Incoming member Jackie Miller Walburn, more than 50 years ago a basketball star for Armuchee High School, West Georgia College and the Atlanta Tomboys AAU championship teams says, “The Hall of Fame is obviously dedicated to the proposition that it is important to preserve the history of sports in our community. Membership brings honor to an individual, of course, but by extension it salutes entire communities. Long ago, sports at Armuchee High was like a magnet drawing together students and families widely scattered about the northern region of Floyd County, from Glenwood to Texas Valley, Everett Springs and The Pocket. We were a rural school, but we were proud of what our teams accomplished locally and in state tournaments. This wonderful award after such a long passage of time will rekindle wonderful memories for teammates, coaches, families and friends.”
Along with Walburn, Felton Creamer, Robert (Bob) Grizzard and Vernon Grizzard will be inducted for meritorious service to local sports and special recognition will be given in memory of Von Gammon. Twelve area high school athletes will be honored and two will receive the John Pinson Jr. Scholarship award.

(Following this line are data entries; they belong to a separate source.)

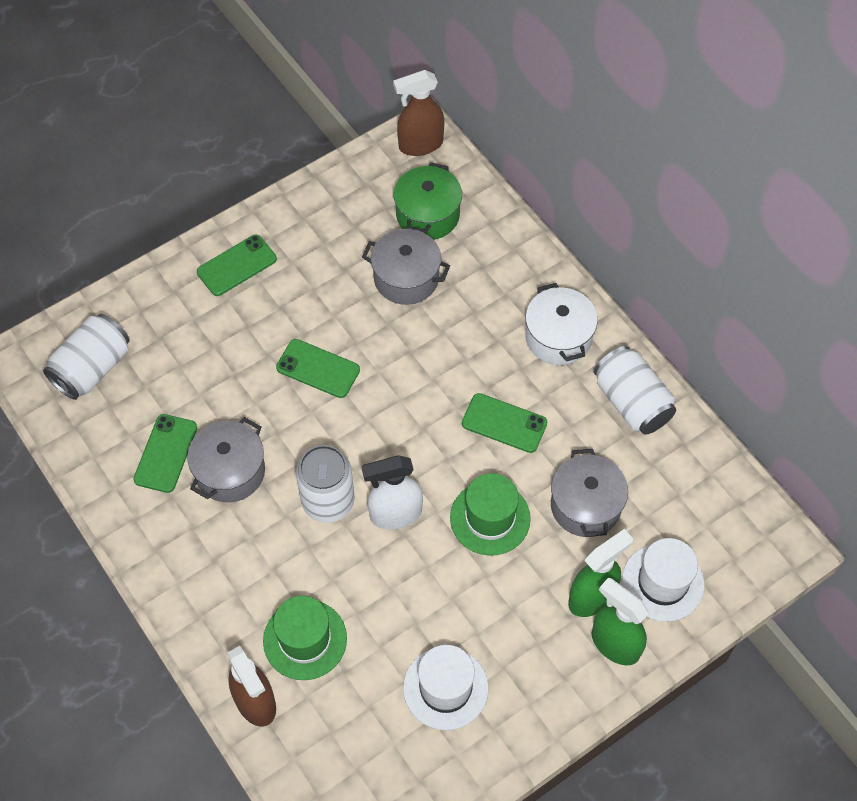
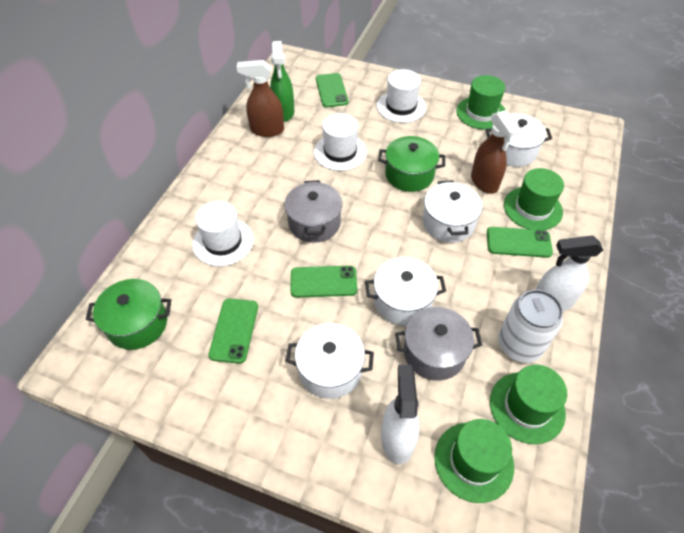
green hat: 2 -> 4
green pot: 1 -> 2
green spray bottle: 2 -> 1
grey pot: 3 -> 2
white can: 3 -> 1
white hat: 2 -> 3
white pot: 1 -> 4
white spray bottle: 1 -> 2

Lifetime Acheivement inductee, Jerry Shelton said “membership in the Rome-Floyd Sports Hall of Fame signifies recognition of lifetime achievements/contributions to sports in the local community. It further means there are concerted efforts to increasing educational opportunities for area students via the funding of several student scholarships on an annual basis. Thus, such an entity as the Sports Hall of Fame is a major asset to both Rome and Floyd County.”
Event coordinator Lisa Nash said the Hall of Fame program has provided more than $40,000 in scholarship money to extraordinary student athletes. The Hall’s scholarship fund has traditionally funded only college-bound high school seniors for academic, athletic and community achievements. This year the program is being expanded to provide scholarships to children in need for all RFPRA activities, including Challenger Sports, youth athletics and other youth programs.
Nash said a few tickets ($30) remain for the Hall of Fame event and can be purchased online or in-person at Rome-Floyd Parks & Recreation Authority, 300 W. Third Street.